Rallies are generally punctuated by one of our 'teccie members' striding purposefully with toolkit towards somebody's van with a problem. The changing of the FIAT Ducato battery - it's a right pig - in the heaving rain at Ambleside was particularly memorable. The ladies coincidentally found that 'Lakeland' - the shop that has things you didn't know you needed until you saw them there - calling them away!

Ah yes, the infamous fragile window catches! Rare as rocking-horse poop they are. Go-European have been a source of window spares in the past.

By freshwater dump valve, do you mean the Truma dump? A strategically placed clothes peg on this is necessary if you're changing the 40 Amp fuse. I've only ever seen manual valves on the freshwater and grey water drains.


----------



## freebird45

*Hobby info followup*

Well, greetings to all and thanks for response. Very impressive.
Yes, it is the Truma dump valve as you rightly say. I am ahead of you on the clothes peg tweak. (Great minds eh?)
As for the catches, bit doom and gloom innit?
I'm playing about with an alternative. I found some small white magnetic cupboard catches about an inch or so in size. By turning the magnet round in one of them they are very attractive. (Pardon the pun) The cunning plan is to replace the originals with said catches if I can come up with a way of sticking/screwing them on. 
More research!
Cheers for all the info. I was beginning to feel I was a lone wolf on the Hobby front so it's good to hook up with y'all. Only ever seen one other truck in Cornwall in the grockle season. We're a dying breed perhaps?
Today I shall be mostly hunting and curing the awful draught that whizzes in from the cab area and cuts off me feet! Suspect it may be emanating from the seat belt reel apertures....? And don't suggest I buy one of those single slipper jobbies to keep my feet warm!
Bit of a long shot but I'm a radio amateur and the truck bristles with antennas, so I was wondering if there are any other 'Hams' operating from their mobile hovels.
I do waffle on a bit don't I?
Sorry about that. The two goats and four chickens here in my quiet field have limited conversational skills!
Happy trails,
Tony


----------



## caldyman

*Hobby 750 Tag Axle*

Hi Tony
Just read your post with interest , i have recently purchased a 2001 Tag Axle model , very pleased with it , but for one problem.
The cab battery keeps going flat after about 4 to 5 days of none use , i have had an autoelectrician install a switch that cuts of the connection between the leisure batteries and the cab battery , but this has not worked , the battery still is going flat , i have renewed the cab battery it still goes flat.
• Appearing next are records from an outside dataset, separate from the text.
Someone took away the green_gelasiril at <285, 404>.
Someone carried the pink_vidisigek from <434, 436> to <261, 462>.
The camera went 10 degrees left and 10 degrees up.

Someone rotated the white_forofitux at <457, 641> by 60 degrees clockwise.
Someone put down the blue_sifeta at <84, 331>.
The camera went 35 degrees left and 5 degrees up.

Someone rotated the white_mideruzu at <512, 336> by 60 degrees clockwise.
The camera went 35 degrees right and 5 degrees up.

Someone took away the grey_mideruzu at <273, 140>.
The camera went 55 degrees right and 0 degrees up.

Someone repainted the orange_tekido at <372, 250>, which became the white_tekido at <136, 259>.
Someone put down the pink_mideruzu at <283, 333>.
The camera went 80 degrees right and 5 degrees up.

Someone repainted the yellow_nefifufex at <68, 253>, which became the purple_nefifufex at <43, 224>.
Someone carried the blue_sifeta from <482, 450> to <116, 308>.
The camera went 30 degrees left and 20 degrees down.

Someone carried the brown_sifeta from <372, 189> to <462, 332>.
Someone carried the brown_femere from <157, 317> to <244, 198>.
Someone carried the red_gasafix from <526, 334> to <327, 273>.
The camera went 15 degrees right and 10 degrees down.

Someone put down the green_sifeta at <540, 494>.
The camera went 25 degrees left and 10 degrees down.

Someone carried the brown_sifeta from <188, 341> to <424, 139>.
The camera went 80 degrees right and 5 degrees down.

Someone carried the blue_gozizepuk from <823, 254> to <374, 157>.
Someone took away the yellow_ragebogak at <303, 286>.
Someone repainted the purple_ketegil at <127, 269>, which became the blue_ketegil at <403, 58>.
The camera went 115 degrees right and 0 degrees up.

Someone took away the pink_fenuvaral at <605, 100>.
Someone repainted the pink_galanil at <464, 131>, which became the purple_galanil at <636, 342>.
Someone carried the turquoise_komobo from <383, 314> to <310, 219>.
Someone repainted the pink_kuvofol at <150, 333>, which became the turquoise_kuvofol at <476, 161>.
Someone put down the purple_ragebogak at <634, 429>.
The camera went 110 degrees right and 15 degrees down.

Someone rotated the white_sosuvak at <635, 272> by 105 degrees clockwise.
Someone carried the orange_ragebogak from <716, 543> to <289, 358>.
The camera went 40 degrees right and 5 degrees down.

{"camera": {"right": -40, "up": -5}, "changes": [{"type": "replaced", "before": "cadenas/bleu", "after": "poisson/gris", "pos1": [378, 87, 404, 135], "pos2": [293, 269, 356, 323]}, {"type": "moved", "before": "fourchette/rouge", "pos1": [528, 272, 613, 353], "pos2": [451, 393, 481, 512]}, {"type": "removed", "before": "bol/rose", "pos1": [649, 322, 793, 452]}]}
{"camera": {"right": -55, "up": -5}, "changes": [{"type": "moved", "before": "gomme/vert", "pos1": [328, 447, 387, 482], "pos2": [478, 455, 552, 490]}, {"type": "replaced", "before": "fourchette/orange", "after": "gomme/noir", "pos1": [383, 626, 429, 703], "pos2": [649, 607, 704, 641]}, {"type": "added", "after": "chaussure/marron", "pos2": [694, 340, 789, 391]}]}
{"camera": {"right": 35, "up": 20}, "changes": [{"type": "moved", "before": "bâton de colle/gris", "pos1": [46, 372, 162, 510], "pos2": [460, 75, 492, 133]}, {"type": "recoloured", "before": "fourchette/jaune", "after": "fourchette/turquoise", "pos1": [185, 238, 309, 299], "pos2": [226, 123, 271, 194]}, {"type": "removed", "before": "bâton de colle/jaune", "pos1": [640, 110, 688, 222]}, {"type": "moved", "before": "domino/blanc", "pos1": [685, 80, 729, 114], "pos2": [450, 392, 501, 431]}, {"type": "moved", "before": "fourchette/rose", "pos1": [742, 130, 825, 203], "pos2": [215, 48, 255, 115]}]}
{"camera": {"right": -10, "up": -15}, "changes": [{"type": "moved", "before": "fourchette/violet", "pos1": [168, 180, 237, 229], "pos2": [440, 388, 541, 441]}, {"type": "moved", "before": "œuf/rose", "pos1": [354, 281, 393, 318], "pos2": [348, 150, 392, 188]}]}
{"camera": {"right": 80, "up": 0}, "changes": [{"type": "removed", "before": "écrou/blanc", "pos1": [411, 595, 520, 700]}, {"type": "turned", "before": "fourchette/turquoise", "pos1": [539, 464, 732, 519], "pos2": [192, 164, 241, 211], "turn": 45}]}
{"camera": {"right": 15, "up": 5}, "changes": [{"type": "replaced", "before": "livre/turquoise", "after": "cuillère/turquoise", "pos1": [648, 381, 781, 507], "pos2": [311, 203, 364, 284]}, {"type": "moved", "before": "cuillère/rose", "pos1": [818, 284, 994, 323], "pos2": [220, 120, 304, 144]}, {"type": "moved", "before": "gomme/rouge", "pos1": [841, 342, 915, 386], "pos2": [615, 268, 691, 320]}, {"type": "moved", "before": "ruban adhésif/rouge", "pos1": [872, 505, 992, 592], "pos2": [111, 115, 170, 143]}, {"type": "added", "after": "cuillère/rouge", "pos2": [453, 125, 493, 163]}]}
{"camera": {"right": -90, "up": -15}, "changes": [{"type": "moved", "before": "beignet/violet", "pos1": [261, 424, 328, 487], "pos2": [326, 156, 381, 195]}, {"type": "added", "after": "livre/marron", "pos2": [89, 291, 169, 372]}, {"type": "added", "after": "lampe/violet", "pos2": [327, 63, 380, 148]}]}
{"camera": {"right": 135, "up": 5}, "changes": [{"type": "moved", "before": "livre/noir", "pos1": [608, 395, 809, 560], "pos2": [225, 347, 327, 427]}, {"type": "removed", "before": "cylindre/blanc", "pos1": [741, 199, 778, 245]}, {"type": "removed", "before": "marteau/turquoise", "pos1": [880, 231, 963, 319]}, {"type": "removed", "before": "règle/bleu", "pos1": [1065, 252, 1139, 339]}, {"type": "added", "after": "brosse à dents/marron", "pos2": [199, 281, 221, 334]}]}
Any ideas ?
If you have any tips regarding the van i would be most grateful , any chance you could copy me the Vans manual that you have , i will be more than happy to pay for any costs involved.

We are going over to France in May 2009 fro 2 weeks , never been before , or ever driven on the left , however the van is a left hand drive so this should help.
Hope to make use of the Service De-Aires over there.

Can you help with any recommendations of where i could get the van serviced and the Cam Belt changed , i live in the Merseyside region.

Thank again

Regards

John


----------



## freebird45

*Re: Hobby 750 Tag Axle*



caldyman said:


> Hi Tony
> Just read your post with interest , i have recently purchased a 2001 Tag Axle model , very pleased with it , but for one problem.
> The cab battery keeps going flat after about 4 to 5 days of none use , i have had an autoelectrician install a switch that cuts of the connection between the leisure batteries and the cab battery , but this has not worked , the battery still is going flat , i have renewed the cab battery it still goes flat. Any ideas ?
> If you have any tips regarding the van i would be most grateful , any chance you could copy me the Vans manual that you have , i will be more than happy to pay for any costs involved.
> 
> We are going over to France in May 2009 fro 2 weeks , never been before , or ever driven on the left , however the van is a left hand drive so this should help.
> Hope to make use of the Service De-Aires over there.
> 
> Can you help with any recommendations of where i could get the van serviced and the Cam Belt changed , i live in the Merseyside region.
> 
> Thank again
> 
> Regards
> 
> John


----------



## 101776

Caldyman, could be your immobilisor causing this problem....


----------



## caldyman

bouncer said:


> Caldyman, could be your immobilisor causing this problem....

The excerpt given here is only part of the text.